The eastern terrain of the 2nd Republic of Poland (the lwowskie, wileńskie, nowogrodzkie, poleskie, wołyńskie, stanisławowskie and tarnopolskie, białostockie voivodships) after the 17th September 1939 were annexed by the USSR. Cities which had been connected with Polish culture and traditions throughout the ages, like Wilno and Lviv, fell into Russian hands. The first steps of the occupying forces aimed at moving property in such a way as to obliterate their Polish derivation and cultural institutions were forced into propaganda activities. These places were generally given new management made up of Soviet party activists. After the 3rd Reich's attack on the USSR, the Germans joined the west part of Ukraine to the GG with its capital in Lviv. The remaining eastern terrain went under the government of the Reich Ministry of the Conquered Eastern Terrain. Special services were created which wnet about looting cultural property.

In 1944, when the German forces were being forced back by the Red Army, cultural objects were under threat of destruction and looting form both sides. The attacking Red Army most often bombarded cities like Lviv. Marauders from that army looted intensively, especially in the terrain belonging to the Reich, which soon became Poland. On the other hand, the retreating Wehrmacht destroyed, blew up, not only bridges and objects of a military nature, but also cultural buildings like the Raczynski Library in Poznan.

Retreating on the eastern front, the German forces transported cultural property from the conquered terrain. Among the objects there were also Polish monuments, the number of which cannot even be estimated. It is known, however, that some later returned to their original locations, but in the new geopolitical configuration.

After the end of the war, as a result of decisions concluded in the Potsdam treaty of 2nd August 1945, earlier Polish lands in the east ended up in the USSR. We believe that the change of ownership as a result of the moving of national borders, for Poland meant a loss of many works of art, not necessarily due to destruction of cultural property.
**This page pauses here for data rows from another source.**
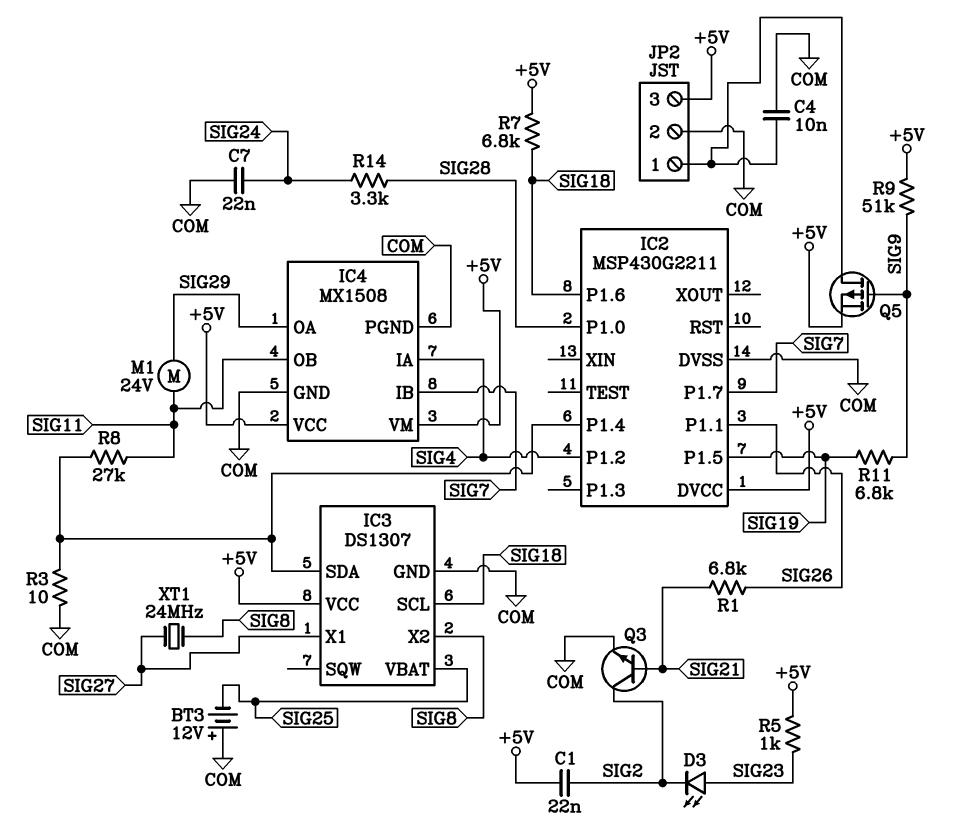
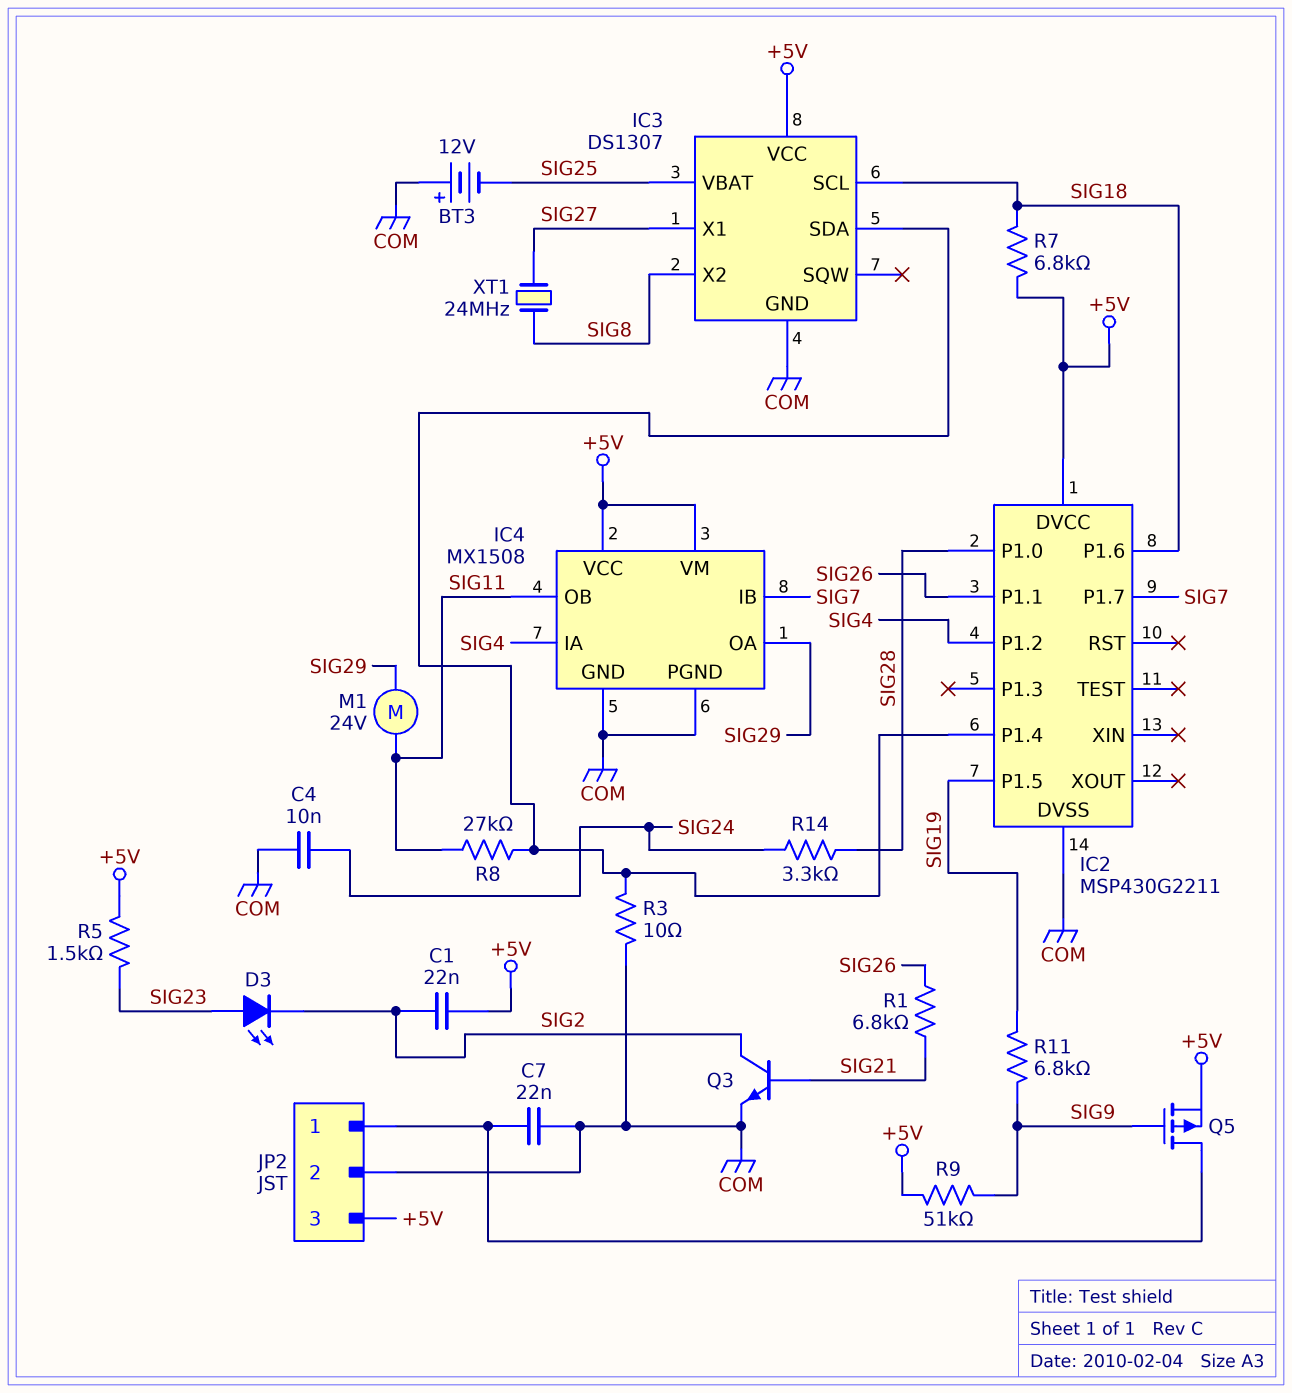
C4: 10nF (COM, JP2/1) -> 10nF (COM, SIG24)
C7: 22nF (COM, SIG24) -> 22nF (COM, JP2/1)
R5: 1k (+5V, SIG23) -> 1.5k (+5V, SIG23)

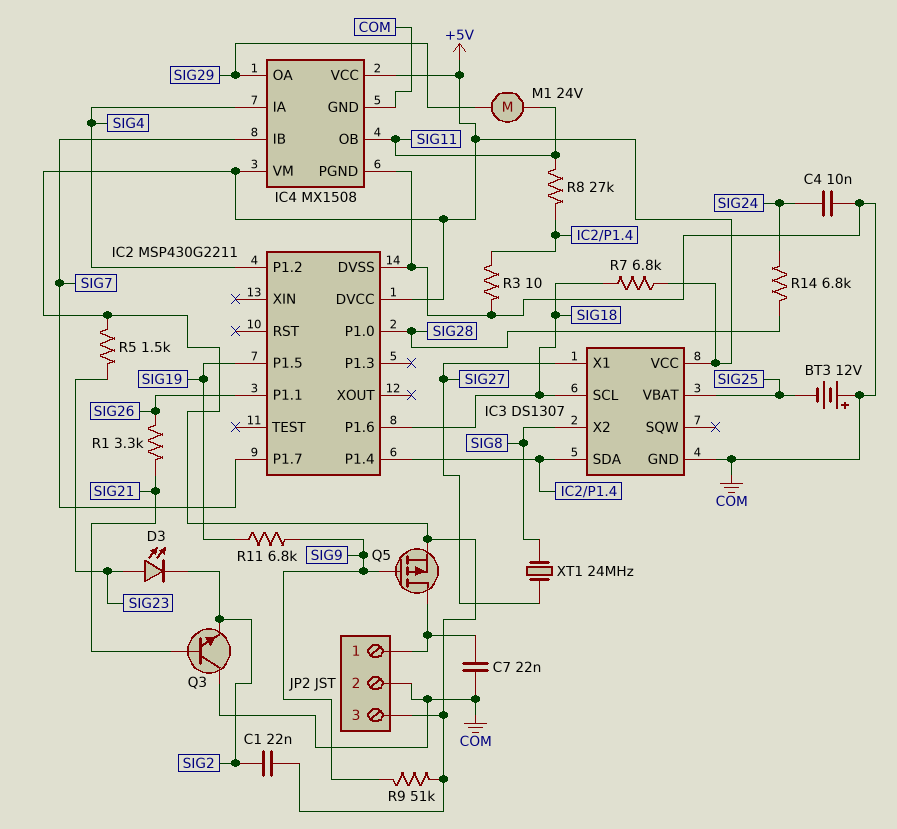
Q3: NPN (B SIG21, C SIG2, E COM) -> NPN (B SIG21, C COM, E SIG2)
R1: 6.8k (SIG21, SIG26) -> 3.3k (SIG21, SIG26)
R14: 3.3k (SIG24, SIG28) -> 6.8k (SIG24, SIG28)

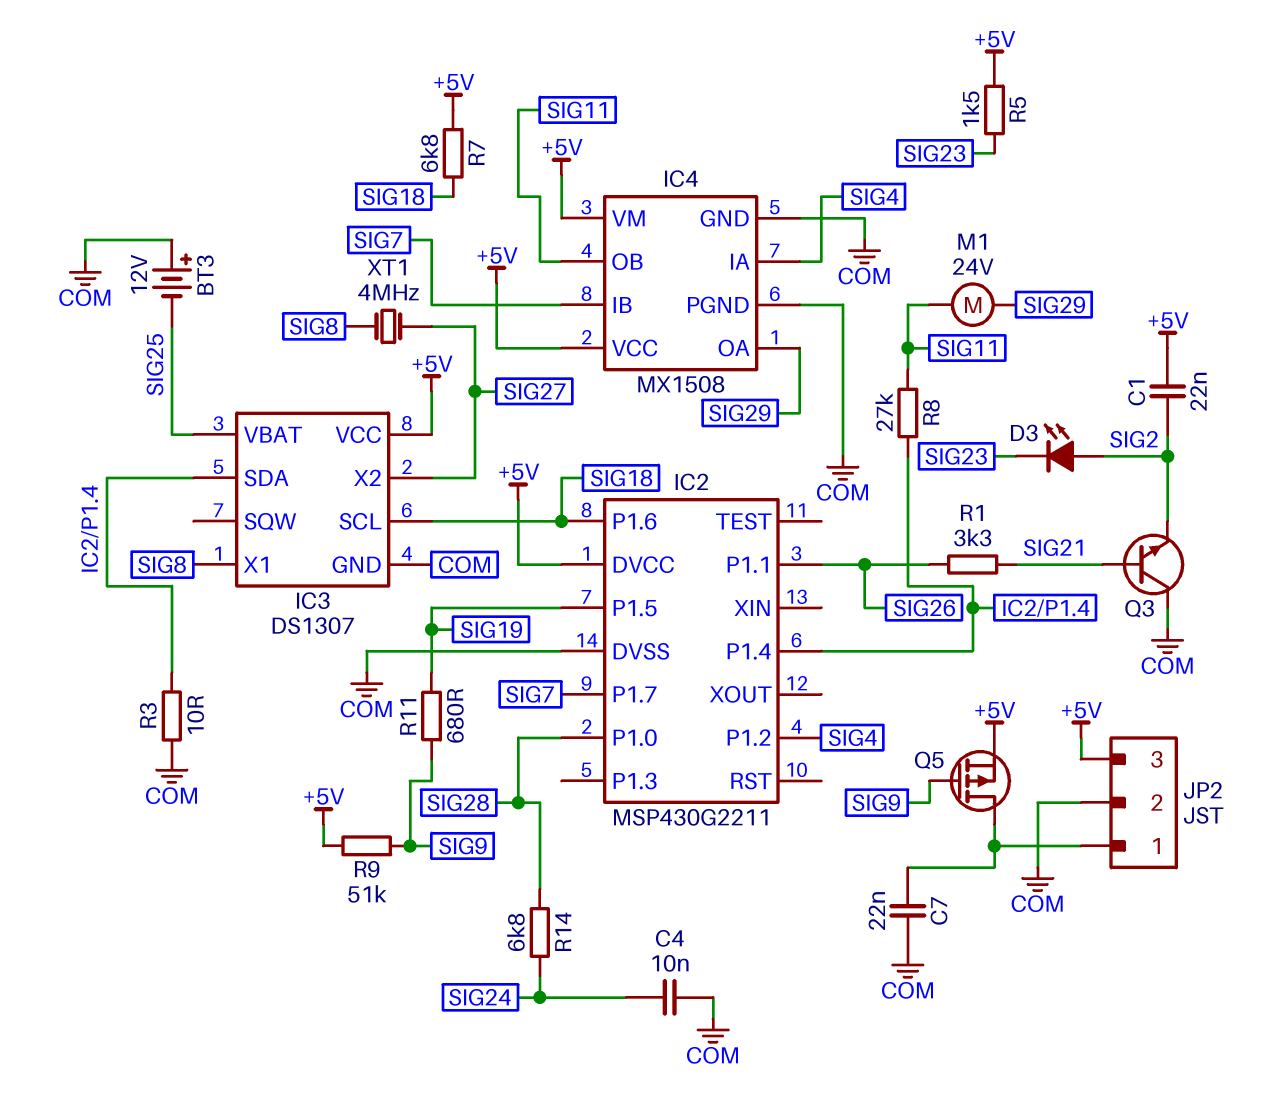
D3: LED (A SIG23, K SIG2) -> LED (A SIG2, K SIG23)
IC3 pin X1: SIG27 -> SIG8
IC3 pin X2: SIG8 -> SIG27
R11: 6.8k (SIG9, SIG19) -> 680 (SIG9, SIG19)
XT1: 24MHz (SIG8, SIG27) -> 4MHz (SIG8, SIG27)

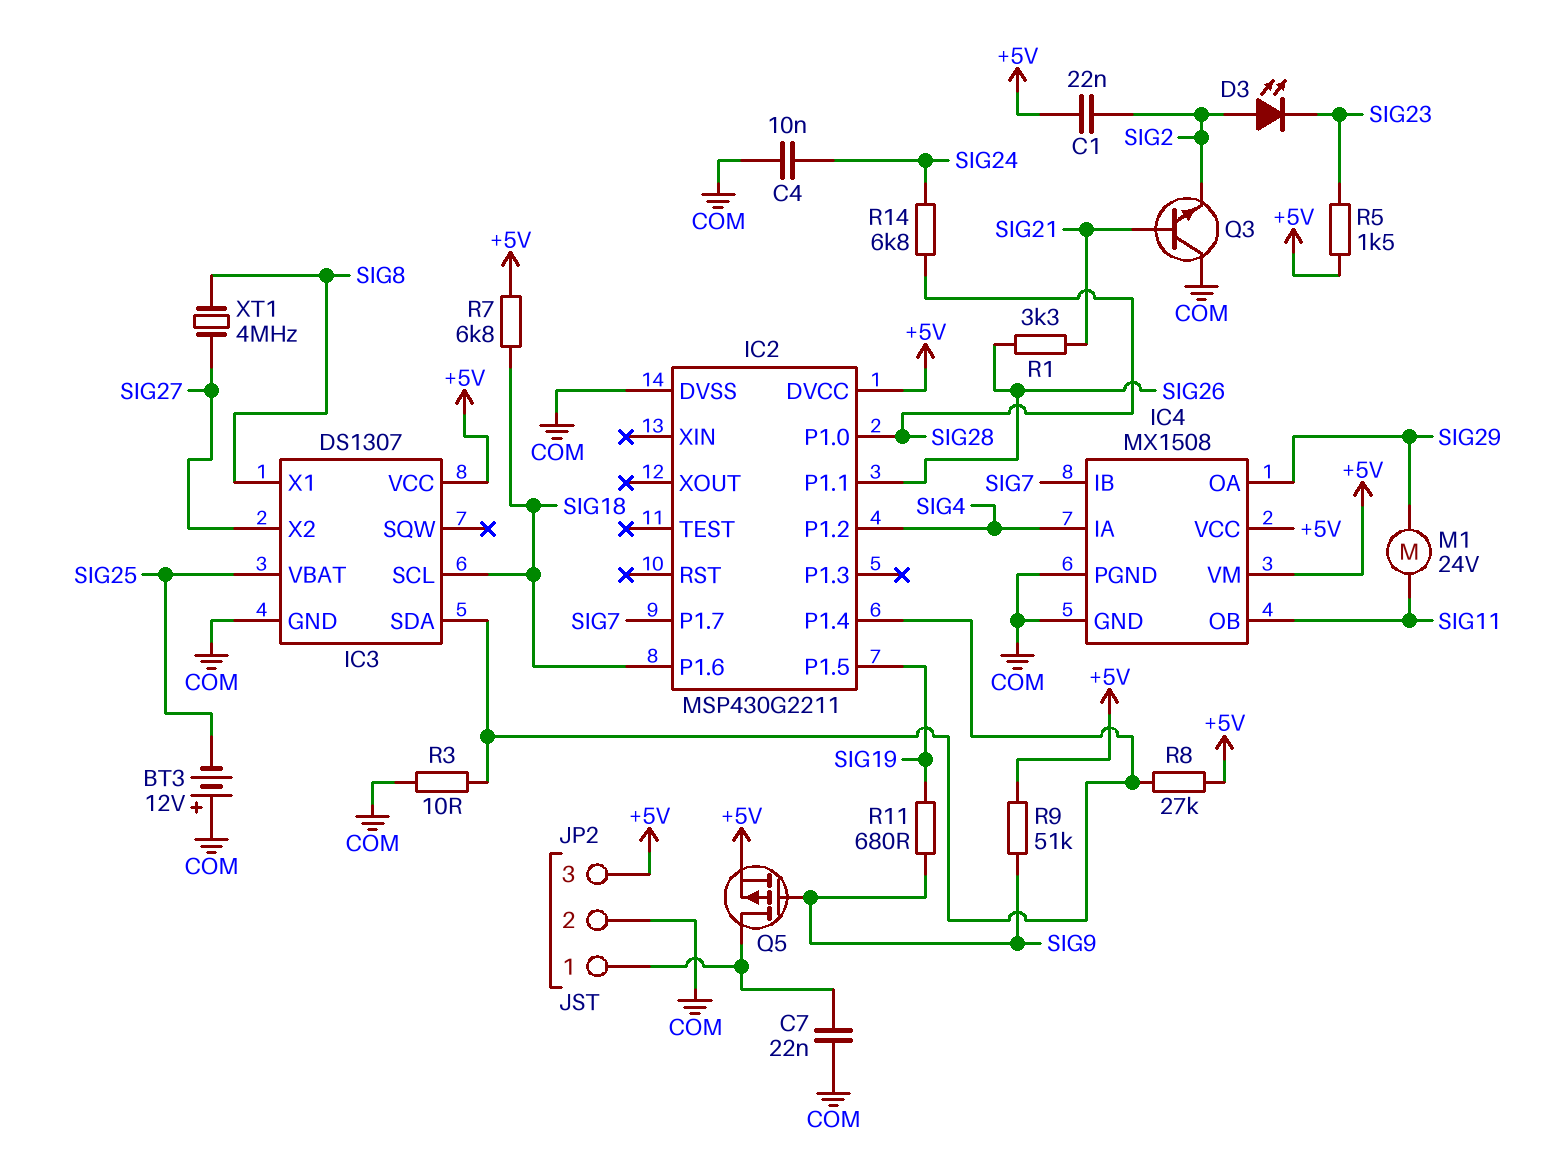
R8: 27k (IC2/P1.4, SIG11) -> 27k (+5V, IC2/P1.4)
Estimation of Polish cultural losses in the eastern terrain is impossible, because after the war Poland never had access to museums, galleries, archives and libraries which previously had been Polish. The Soviet side never never carried out an „initial balance" (for obvious reasons). Thus, it is difficult to specify the losses, since we have neither a thorough inventory of our cultural property from 1939, nor information about the state of the situation after 1945. At best it is possible to note one example aiming at such a balance: Polish librarians prepared the guide „Libraries in the eastern lands of the 2nd Republic" (Warsaw 1998) in which they determined that in 1939, in the eastern part of the 2nd Republic, there were 5056 libraries. They were unable to determine their state in 1945.